In the same year, lang released Hymns of the 49th Parallel, which featured cover versions of songs by iconic English-speaking Canadian singer-songwriters: Bruce Cockburn, Leonard Cohen, Joni Mitchell, Ron Sexsmith, Jane Siberry, and Neil Young. According to the Canadian Record Industry Association, in April 2006, the album went platinum in Canada selling over 100,000 copies. In December 2007, the album reached double platinum status in Australia selling over 140,000 copies.
Also in 2004, she sang the song "Little Patch of Heaven" for the Disney film Home on the Range.

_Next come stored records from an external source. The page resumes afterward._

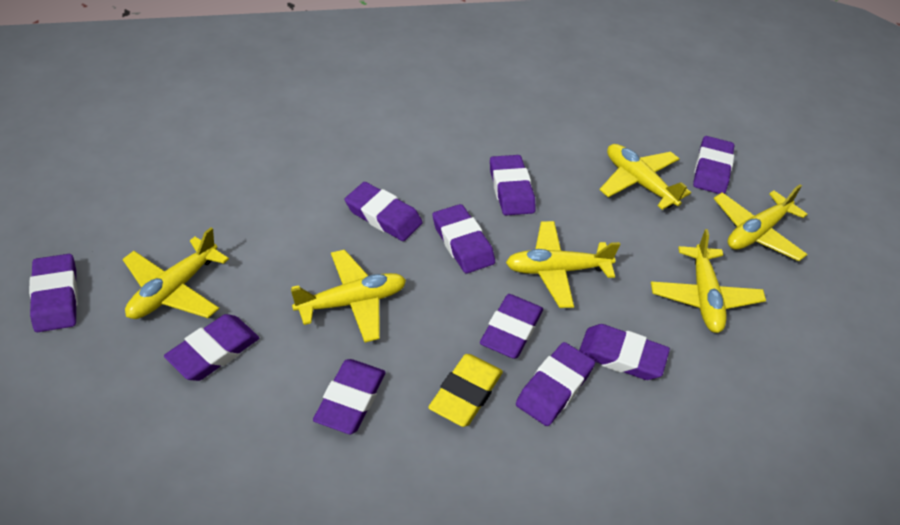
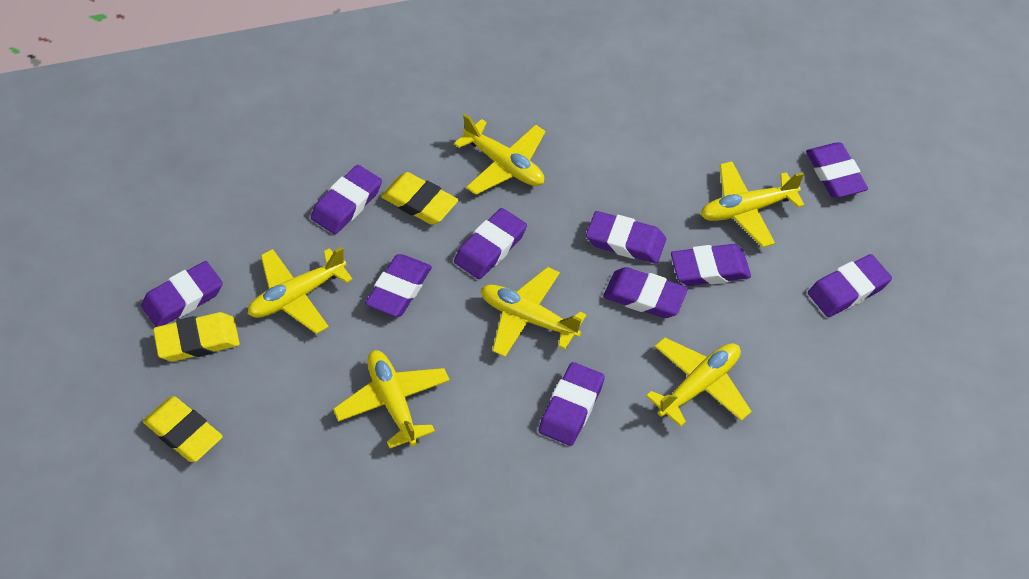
yellow eraser: 1 -> 3

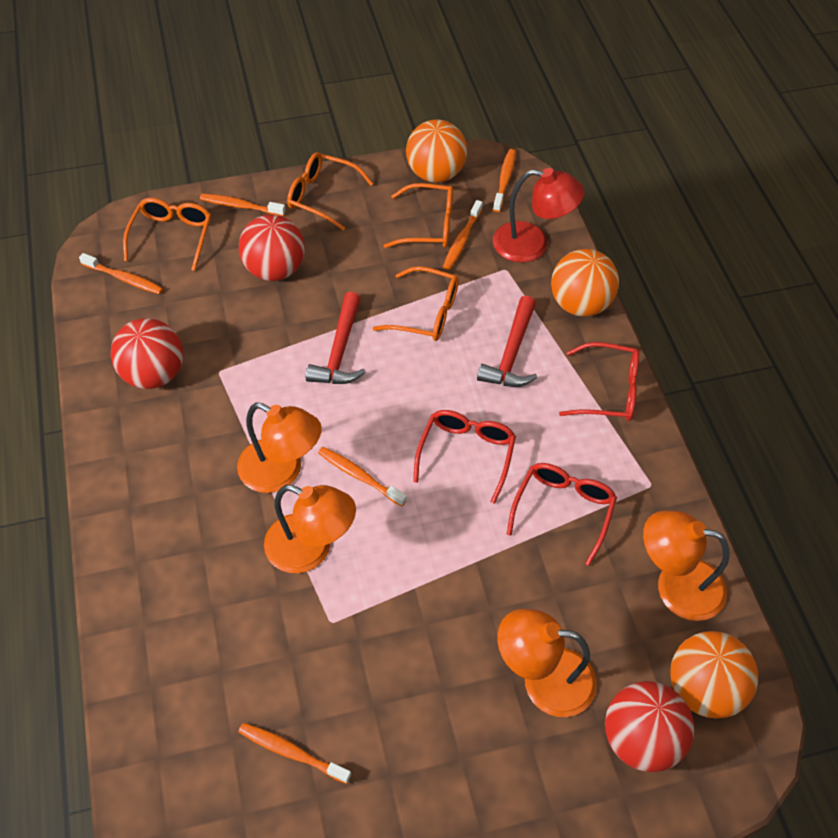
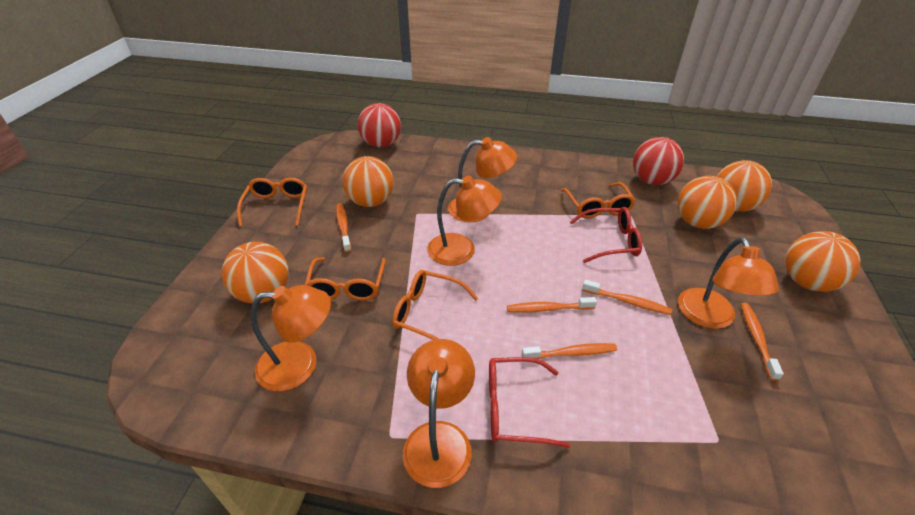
orange ball: 3 -> 5
orange lamp: 4 -> 5
orange toothbrush: 6 -> 5
red ball: 3 -> 2
red glasses: 3 -> 2
red hammer: 2 -> 0
red lamp: 1 -> 0

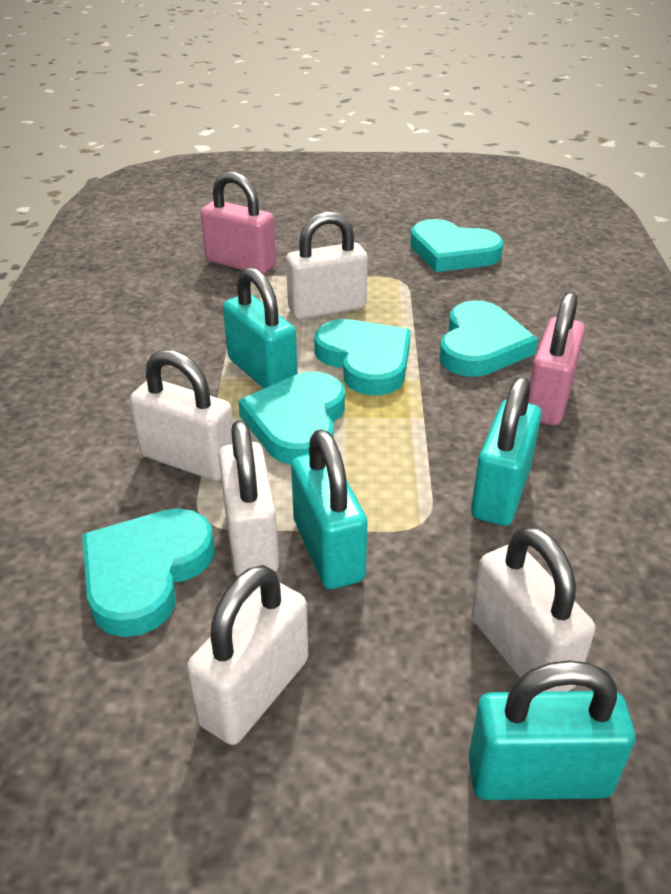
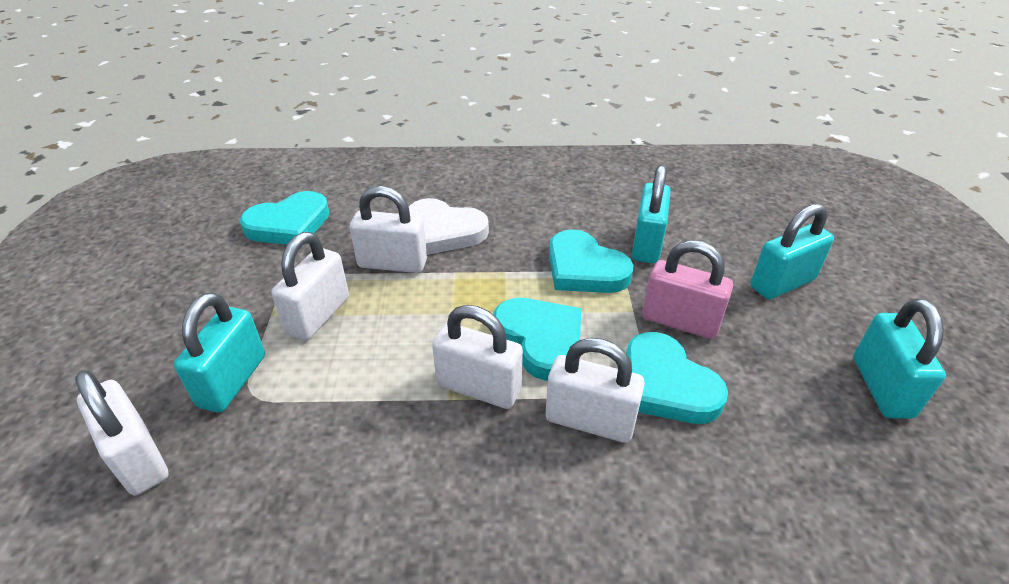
pink padlock: 2 -> 1
turquoise heart: 5 -> 4
white heart: 0 -> 1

On July 29, 2006, lang performed her hit "Constant Craving" at the opening ceremonies of the Outgames held in Montreal, Quebec, Canada.
In 2006, she paired with singer Madeleine Peyroux on a cover of the Joni Mitchell song "River", for Peyroux's album, Half the Perfect World. That same year lang was featured in Nellie McKay's second album, Pretty Little Head, singing with McKay in "We Had it Right". As well, lang sang a version of The Beatles' "Golden Slumbers" for the Happy Feet film soundtrack. She also sang a duet with Ann Wilson on the Heart singer's solo album Hope & Glory covering the Lucinda Williams song "Jackson".
In 2007, she teamed up with one of her childhood idols, Anne Murray, on a remake of Anne's hit, "A Love Song", that was featured on Anne's album Anne Murray Duets: Friends & Legends.
On February 5, 2008, she released an album of new material entitled Watershed. It was her first collection of original material since the release of her 2000 album Invincible Summer.